The Last Castle

I don’t know what the requirements for a parole officer are, but you sure don’t need them to work at this prison. The Last Castle is the story of a three star general (Robert Redford) who ignores “credible intelligence”, and gets eight men killed on what was supposed to be his last mission. He pleads guilty and is sentenced to 10 years in Military prison, from which point the series of events get increasingly more unfortunate. This particularity castle-esque prison is ran by the effeminate warden,  or the “king” of the prison ( James Gandolfini). He has a beautiful male assistant (Steve Burton) who apparently looks so good with frosted tips that the Army has made a special exception to let him keep his perfect hair intact, besides, Gandofini seems to enjoy the young man bringing him various fancy cheeses to eat while he listens to Mozart . After the first and predictably tense meeting between Gandolfini and Redford, in which Redford basically calls Gandolfini a big ole sissy pants, the battle over a prison is on for some reason.

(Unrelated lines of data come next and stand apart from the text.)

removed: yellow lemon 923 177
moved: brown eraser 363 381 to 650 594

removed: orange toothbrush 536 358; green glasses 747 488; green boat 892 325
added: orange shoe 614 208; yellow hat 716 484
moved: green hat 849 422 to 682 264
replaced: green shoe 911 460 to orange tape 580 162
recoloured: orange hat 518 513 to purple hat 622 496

Redford begrudgingly befriends an ex-Army doctor, who tells of the substandard medical care that they receive in the prison. The usefulness of his medical training peaks at this point in the film, where he proceeds to give aspirin to a man that was nearly beaten to death.  Not because he’s a bad doctor, but because that’s “all he could smuggle”. The inmates take turns voicing their challenges to Redford, including a doctor whose only available treatment plan is to tell them how boned they are, cruel and unusual punishment, and a list of “accidental deaths” that turns out are not so accidental.

After some long speeches to lonely horn solos about how he’s only there to mind his own business, it becomes fairly obvious that Redford can barely even help what a great general he is, and men tend to follow him even when he is doing nothing. The final straw for our reluctant hero is when Gandolfini has the simple stuttering marine who “broke out of his shell” with Redford’s guidance shot in the head by a rubber bullet, killing him as an example to the whole prison.

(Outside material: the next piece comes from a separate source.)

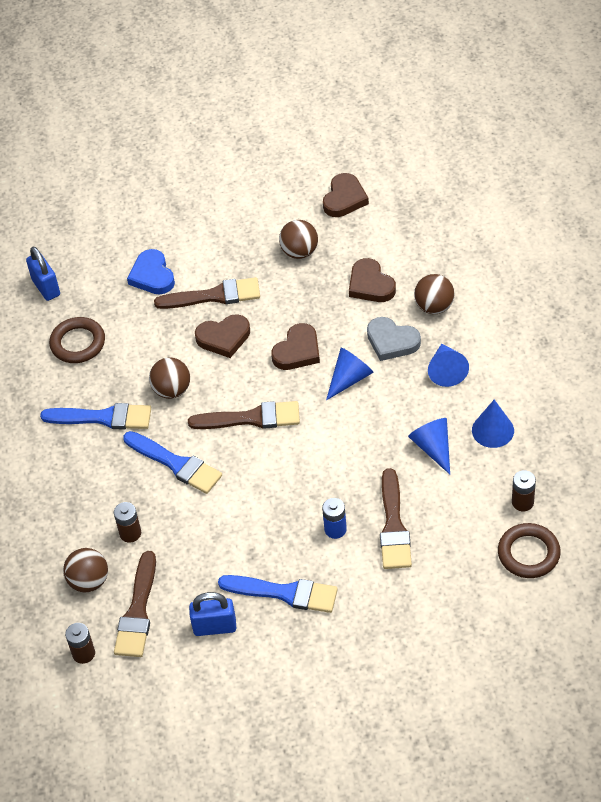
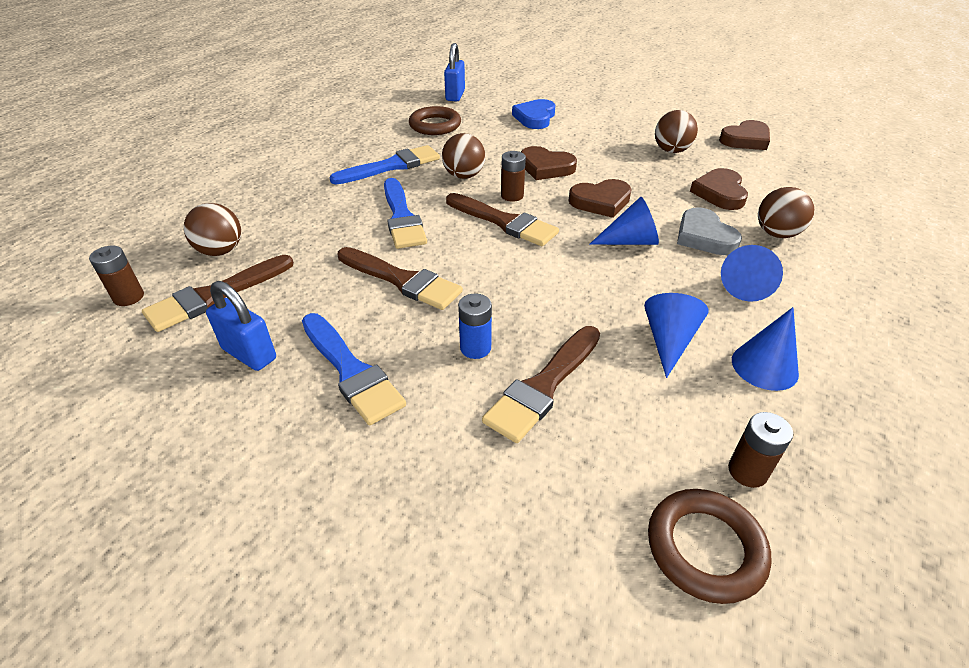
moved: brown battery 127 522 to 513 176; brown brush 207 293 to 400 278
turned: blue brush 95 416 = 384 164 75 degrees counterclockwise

This causes the prisoners to enact a mostly unseen plan that includes building a fully functional trebuchet complete with incendiary bombs that they erect in the center of the prison yard, and defend it from hundreds of armed guards with lunch tray shields before they take over a helicopter with a water cannon and crash it into the guard tower.

Then Redford disarms hundreds of sharpshooters with his sheer awesomeness.

Gandolfini is a little tense at this point, having lost all control of everything. Even his frosted boy slave betrays him.  In a moment of rage he guns down Redford, unloading an entire clip into his chest. The doctor rushes forward to let Redford know he’s probably not going to make it. So before he dies, he runs the American flag up the flag pole.

Should you see this movie?

It’s not bad if you can stand movies that are completely ridiculous, but take themselves WAY to seriously. James Gandolfini is fantastic in this role, and is the standout performance for me. He alone almost makes it worth watching the movie. Add in his hot man-assistant and a super-jacked and shirtless Robert Redford and it’s a BE SURE TO RENT from me.